Credit risk is the potential loss resulting from adverse changes in an issuer's ability to repay its debt obligations. We have exposure to credit risk as a holder of fixed maturity securities. Our investment policy is designed to primarily invest in debt instruments of high credit quality issuers and to manage the amount of credit exposure with limits on particular ratings categories, limits for any one issuer and limits for sectors and regions. We monitor our investment portfolio to ensure that credit risk does not exceed prudent levels. The majority of our investment portfolio is invested in high credit quality, investment grade fixed maturity securities. As of June 30, 2025, our fixed maturity portfolio has an average rating by at least one nationally recognized rating organization of " AA," with approximately 91.4% rated "A" or better. We purchase fixed maturity securities based on our assessment of the credit quality of the underlying assets without regard to insurance.
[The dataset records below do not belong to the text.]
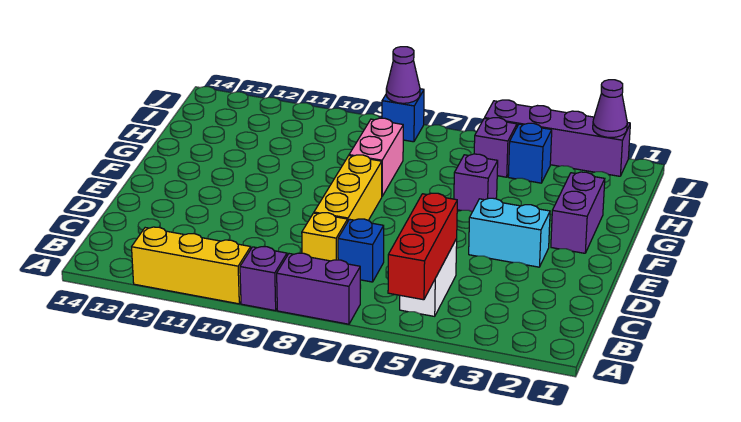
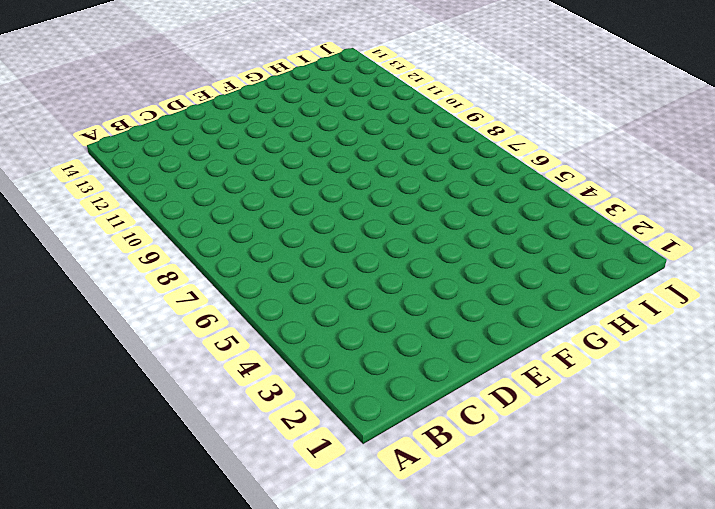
none -> purple brick A7:A8 level 1
none -> purple brick A9 level 1
none -> yellow brick A10:A12 level 1

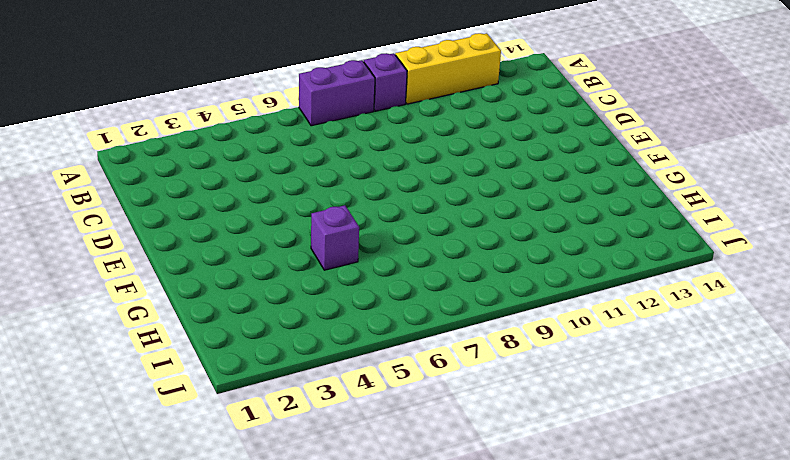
none -> white brick B5:C5 level 1
none -> blue brick C7 level 1
none -> yellow brick C8 level 1

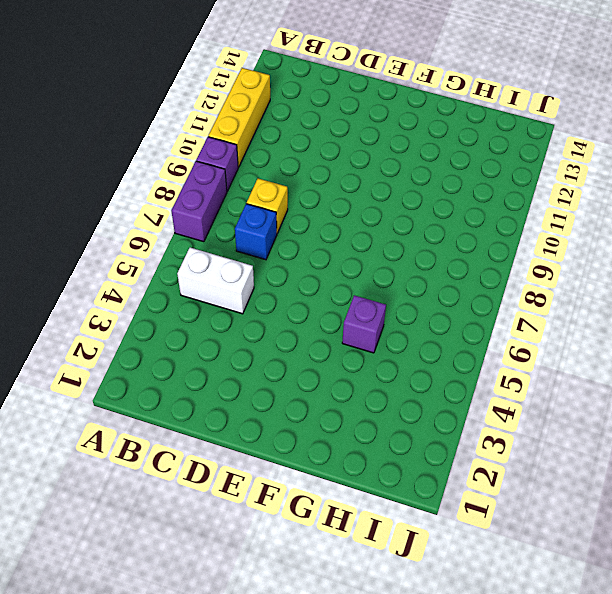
none -> yellow brick D8:F8 level 1
none -> cyan brick E3:E4 level 1
none -> purple brick F2:G2 level 1

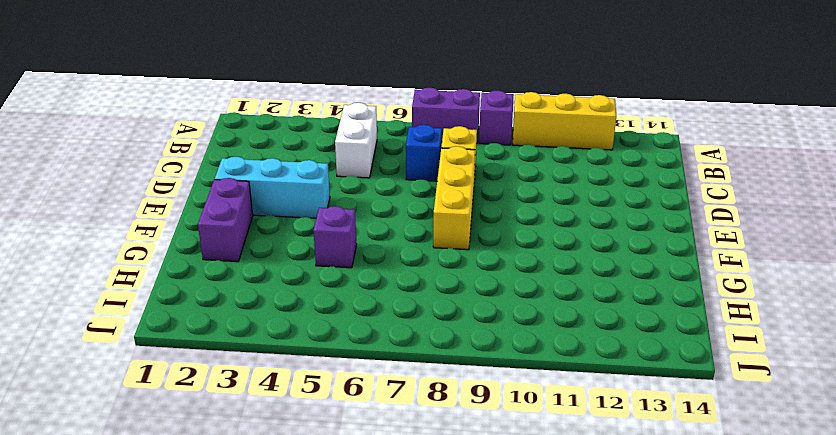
cyan brick E2:E4 level 1 -> cyan brick E3:E4 level 1
none -> pink brick G8:H8 level 1
none -> blue brick I4 level 1
none -> purple brick I5 level 1

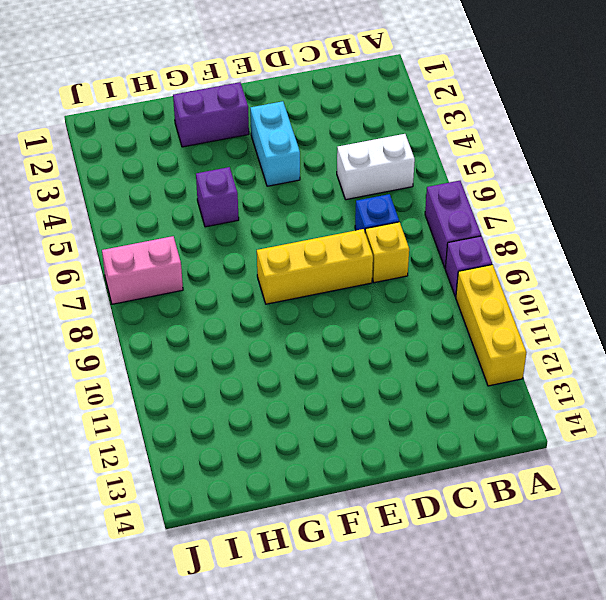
pink brick I7:J7 level 1 -> pink brick G8:H8 level 1
none -> blue brick I4 level 1
none -> purple brick I5 level 1
none -> purple brick J2:J5 level 1

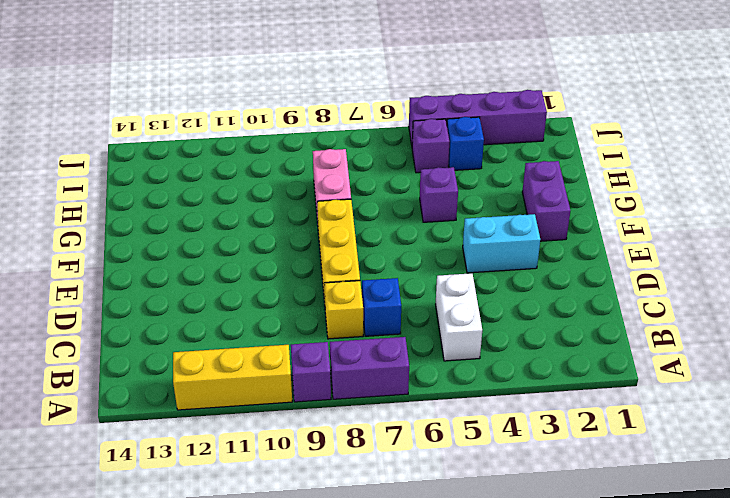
none -> blue brick J8 level 1
none -> red brick A5:C5 level 2
none -> purple cone J2 level 2

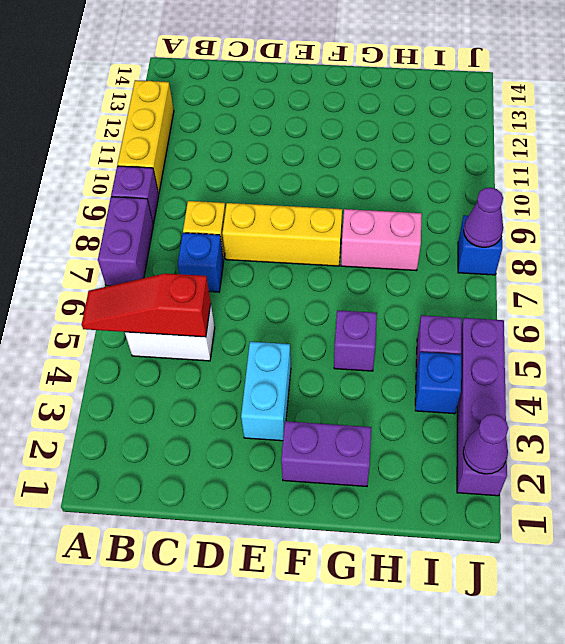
red slope A5:C5 level 2 top C -> red brick A5:C5 level 2

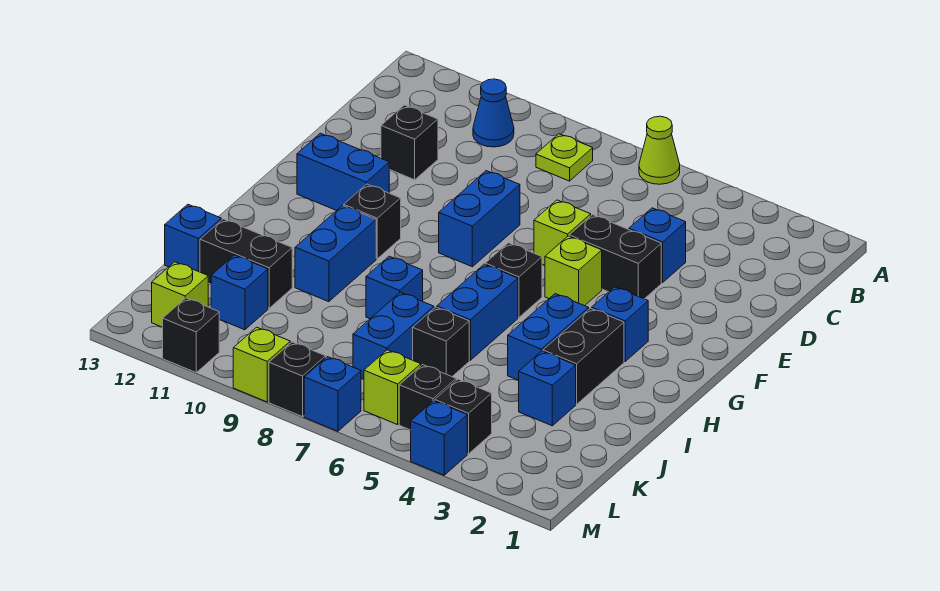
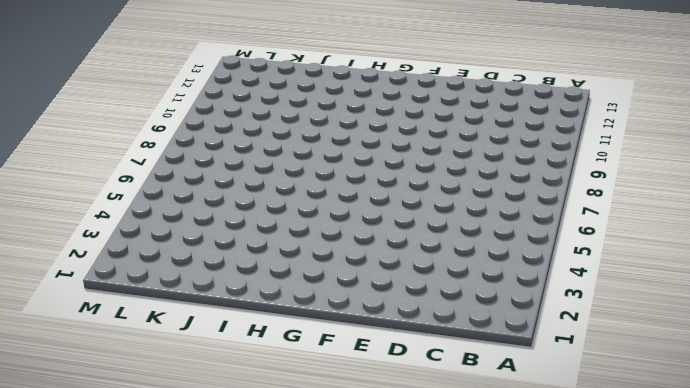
none -> lime cone A6 level 1
none -> lime plate B8 level 1
none -> blue cone B10 level 1
none -> blue brick D4 level 1

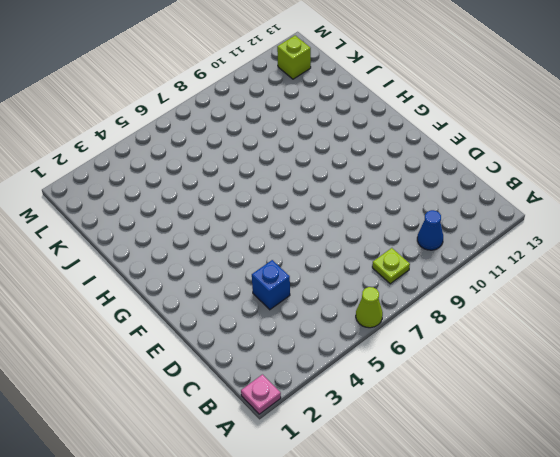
pink plate A1 level 1 -> none
none -> black brick D11 level 1
none -> black brick E4:E5 level 1
none -> lime brick E6 level 1
none -> blue brick E8:F8 level 1

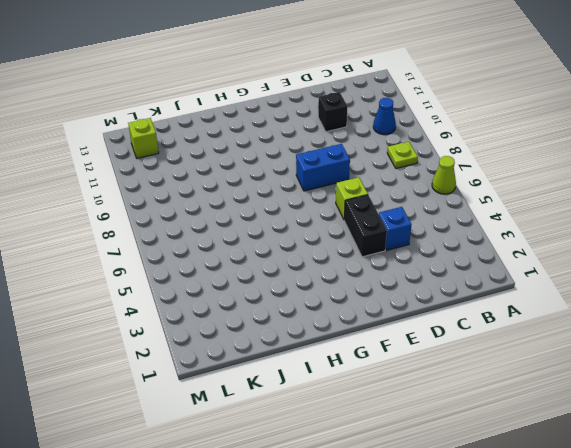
none -> lime brick F5 level 1
none -> blue brick F11:F12 level 1
none -> blue brick G3 level 1
none -> black brick G6 level 1

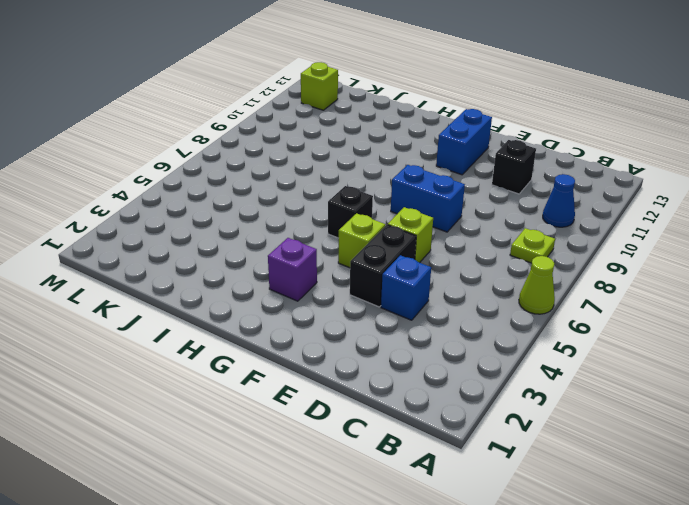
purple brick G3 level 1 -> blue brick G3 level 1
none -> black brick G10 level 1
none -> black brick H3:I3 level 1
none -> blue brick H4:I4 level 1
none -> blue brick H6:I6 level 1

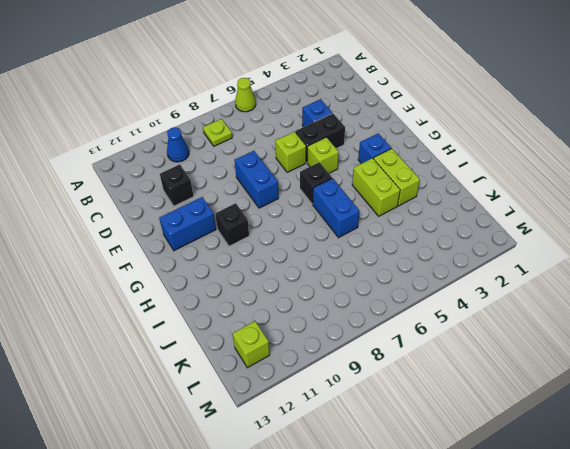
lime brick H3:I3 level 1 -> black brick H3:I3 level 1
lime brick H4:I4 level 1 -> blue brick H4:I4 level 1
none -> blue brick H10:I10 level 1
none -> blue brick I8 level 1
none -> blue brick J3 level 1
none -> black brick J6 level 1

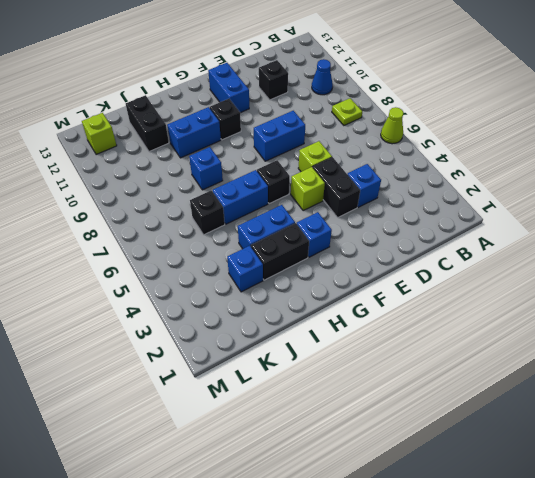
none -> blue brick J7:K7 level 1
none -> blue brick J13 level 1
none -> blue brick K11 level 1
none -> black brick L4 level 1

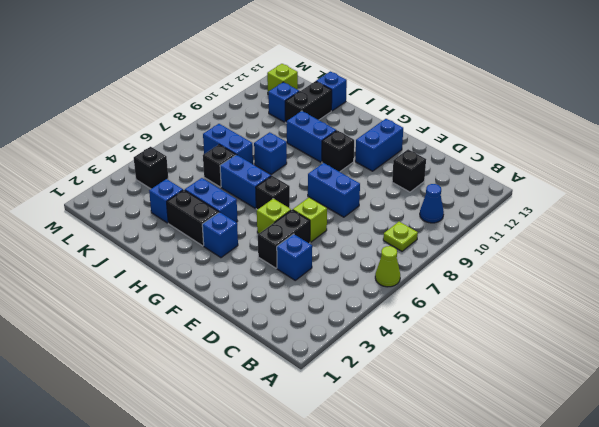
none -> black brick L5 level 1
none -> lime brick L6 level 1
none -> blue brick M4 level 1
none -> blue brick M7 level 1

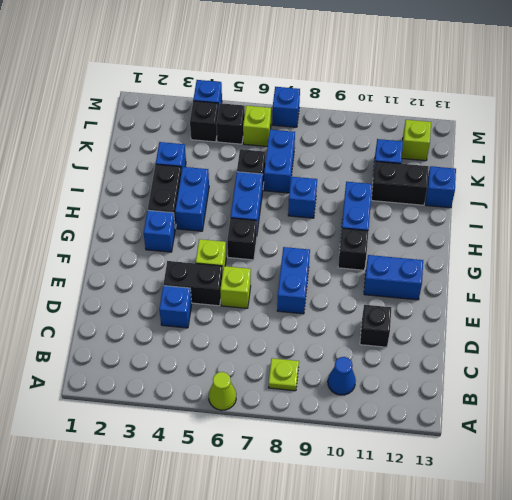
none -> black brick M8 level 1
none -> lime brick M9 level 1
none -> black brick M11 level 1

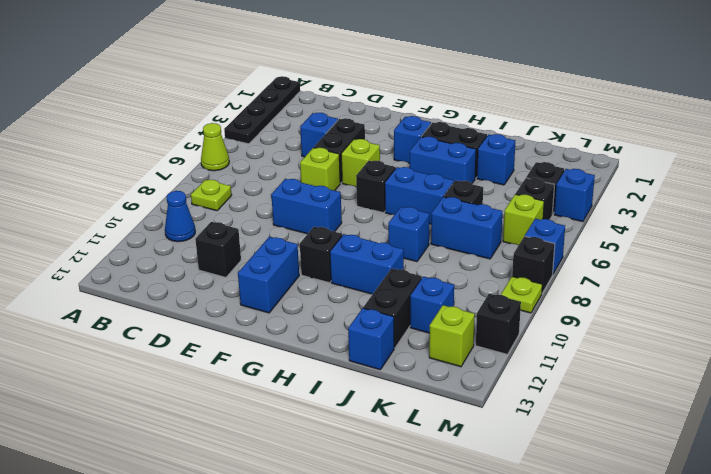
black plate A1:A4 level 1 -> none
lime plate M9 level 1 -> lime brick M9 level 1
In addition, we are subject to credit risk as we cede a portion of our risks to reinsurers. Although our reinsurers are obligated to reimburse us to the extent we cede risk to them, we are ultimately liable to our policyholders on all risks we have ceded. As a result, reinsurance contracts do not limit our ultimate obligations to pay claims covered under the insurance policies we issue and we might not collect amounts recoverable from our reinsurers. We address this credit risk by selecting reinsurers that have an A.M. Best rating of "A" (Excellent) or better at the time we enter into the agreement and by performing, along with our reinsurance broker, periodic credit reviews of our reinsurers. As of June 30, 2025, 100% of our reinsurance recoverables were either derived from reinsurers rated "A" (Excellent) by A.M. Best, or better.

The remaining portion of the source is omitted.